Marsden also mentions < http://www.mngt.waikato.ac.nz/ejrot/ > which
looks interesting too. Administrative Science Quarterly has also
published quite a bit of stuff that explores some of the issues that
Marsden does in meshing F&M, especially F.
Marsden also attempts to use RB to get at what Marx was doing when he was scribbling in all those notebooks; his models of causality, modes of reasoning and explanation etc. Marx as methodologist and all that. The problem with this is that it does not illuminate the possibilities for juxtaposing M & F, for even if M worked the way Marsden thinks RB thinks M did, F definitely comes at philosophy of science, language etc. from a totally different perspective than RB which is another problematic issue altogether. My skepticism peaked when Marsden called RB "the most influential contemporary realist philosopher." [I know Justin's gotta be laughing at that one].

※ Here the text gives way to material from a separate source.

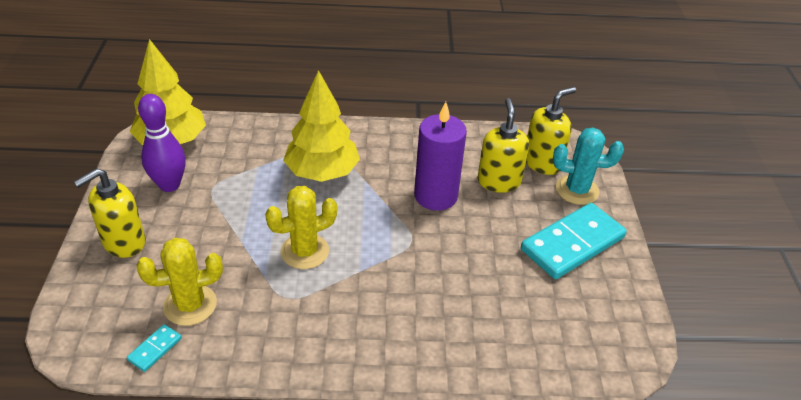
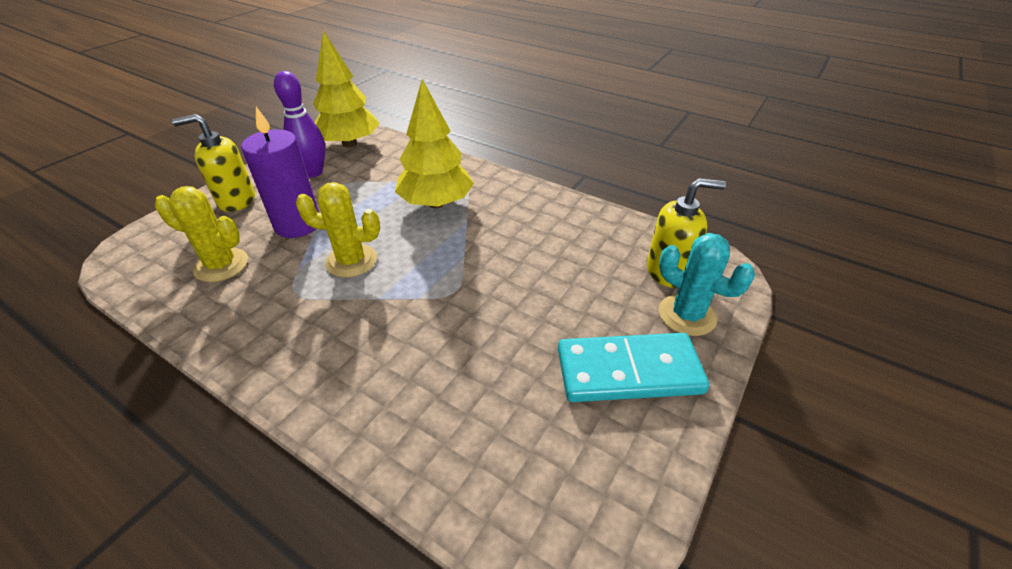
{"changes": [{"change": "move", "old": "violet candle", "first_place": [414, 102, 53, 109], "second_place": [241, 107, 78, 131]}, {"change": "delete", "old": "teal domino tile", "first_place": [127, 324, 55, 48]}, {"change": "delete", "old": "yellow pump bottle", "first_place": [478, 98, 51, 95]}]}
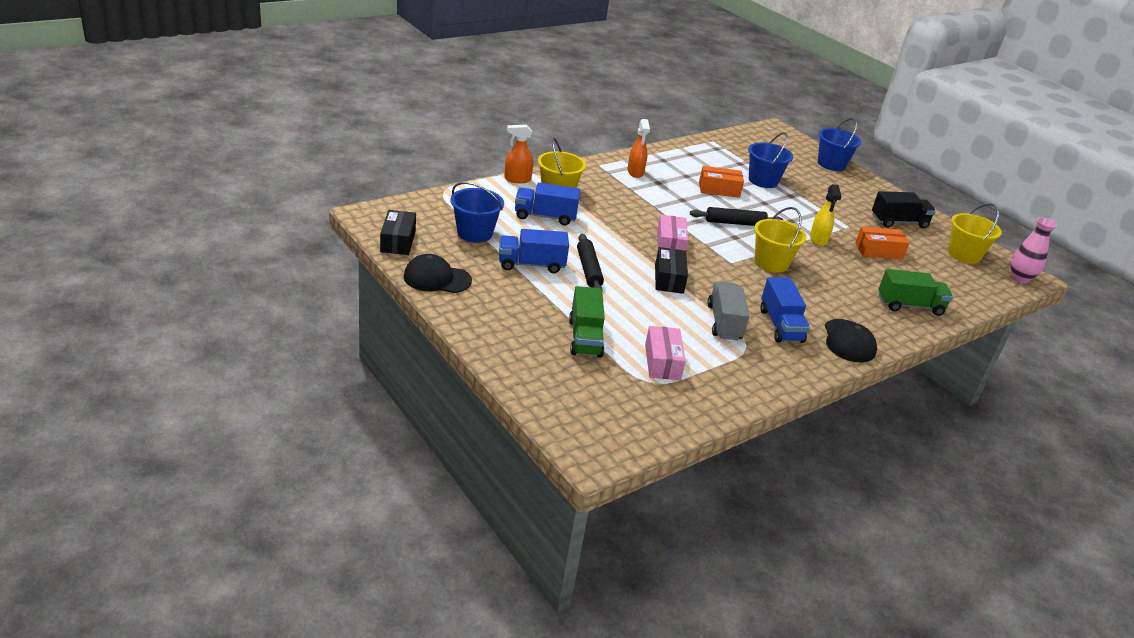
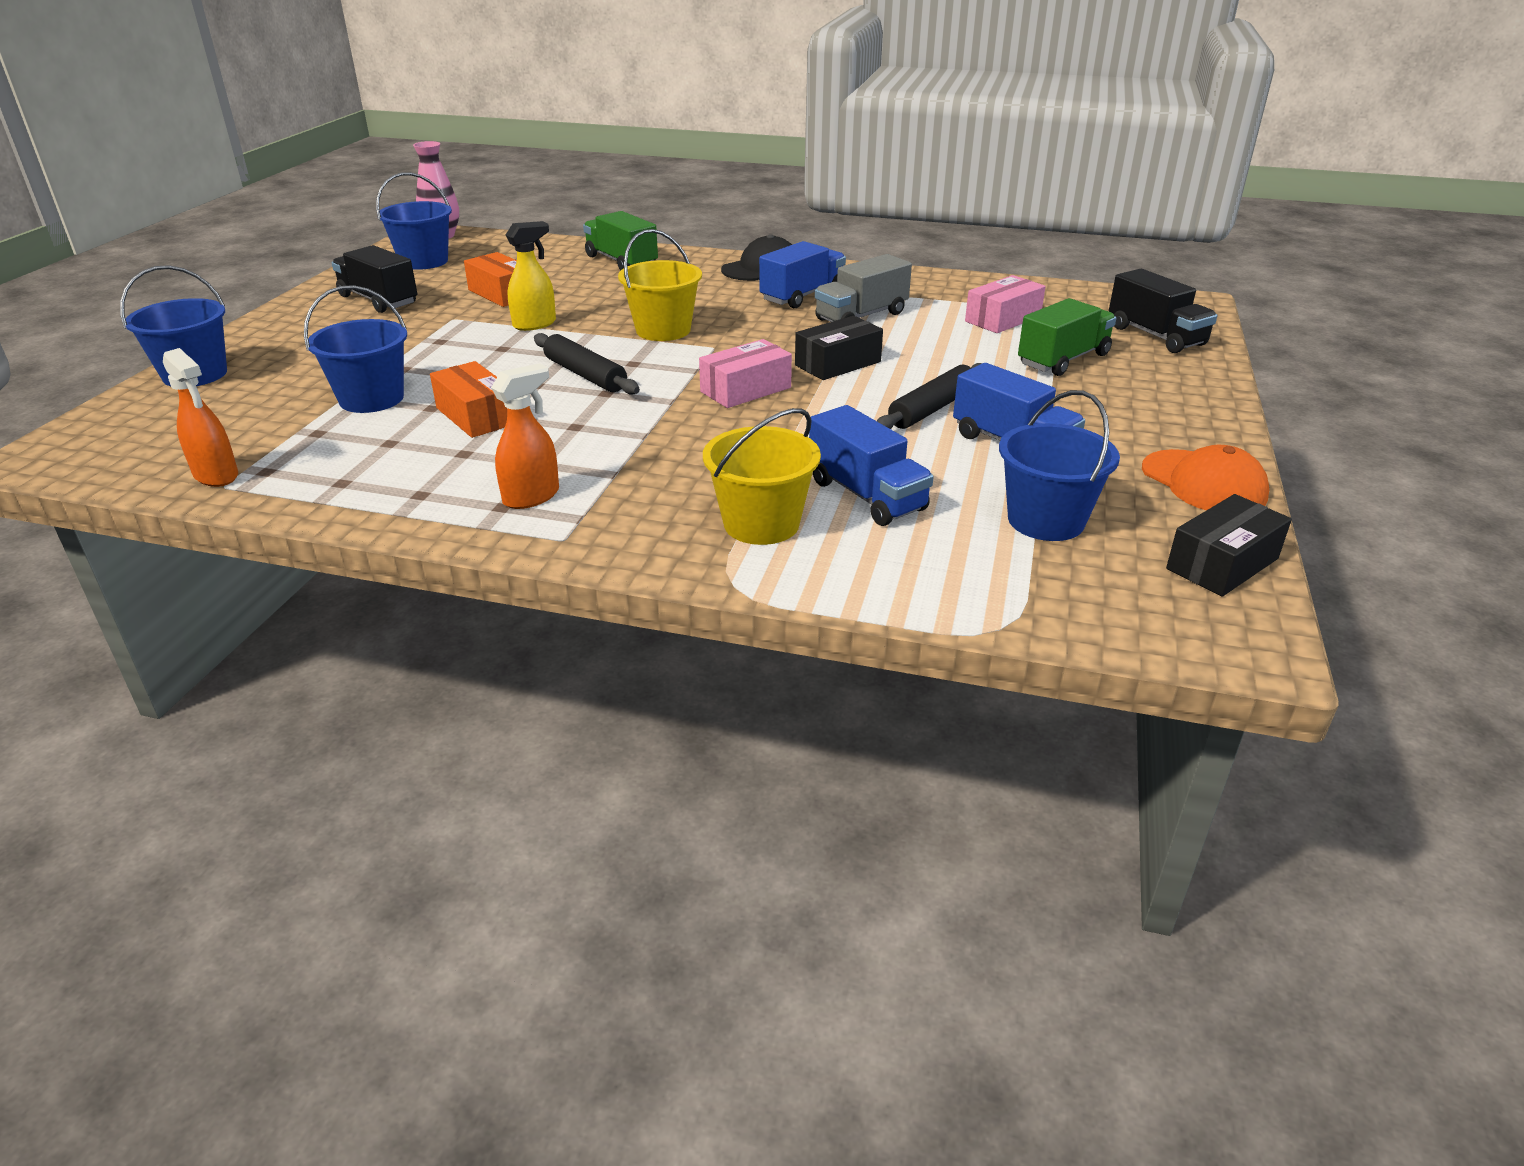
{"changes": [{"change": "move", "old": "orange-coloured sprayer", "first_place": [504, 125, 29, 58], "second_place": [163, 348, 75, 139]}, {"change": "recolor", "old": "yellow pail", "new": "cobalt pail", "first_place": [948, 203, 54, 61], "second_place": [376, 172, 76, 98]}, {"change": "insert", "new": "jet-black toy truck", "second_place": [1109, 269, 108, 84]}, {"change": "recolor", "old": "jet-black baseball cap", "new": "orange-coloured baseball cap", "first_place": [404, 254, 68, 39], "second_place": [1142, 445, 127, 65]}]}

As for RB, he is of no help when reading actual scientists' works and his approach to ontology does not help in trying to understand what are some of the most critical scientific theories/theorizations of the day IMO. He'd last 2 minutes with John Wheeler, E.T. Jaynes and Tommaso Toffoli [physicists] and less than one minute with Robert Ulanowicz, Thomas Starr and Robert Peters [ecologists]. Justin could tell you all about it with regards to the Phil. of Science crowd.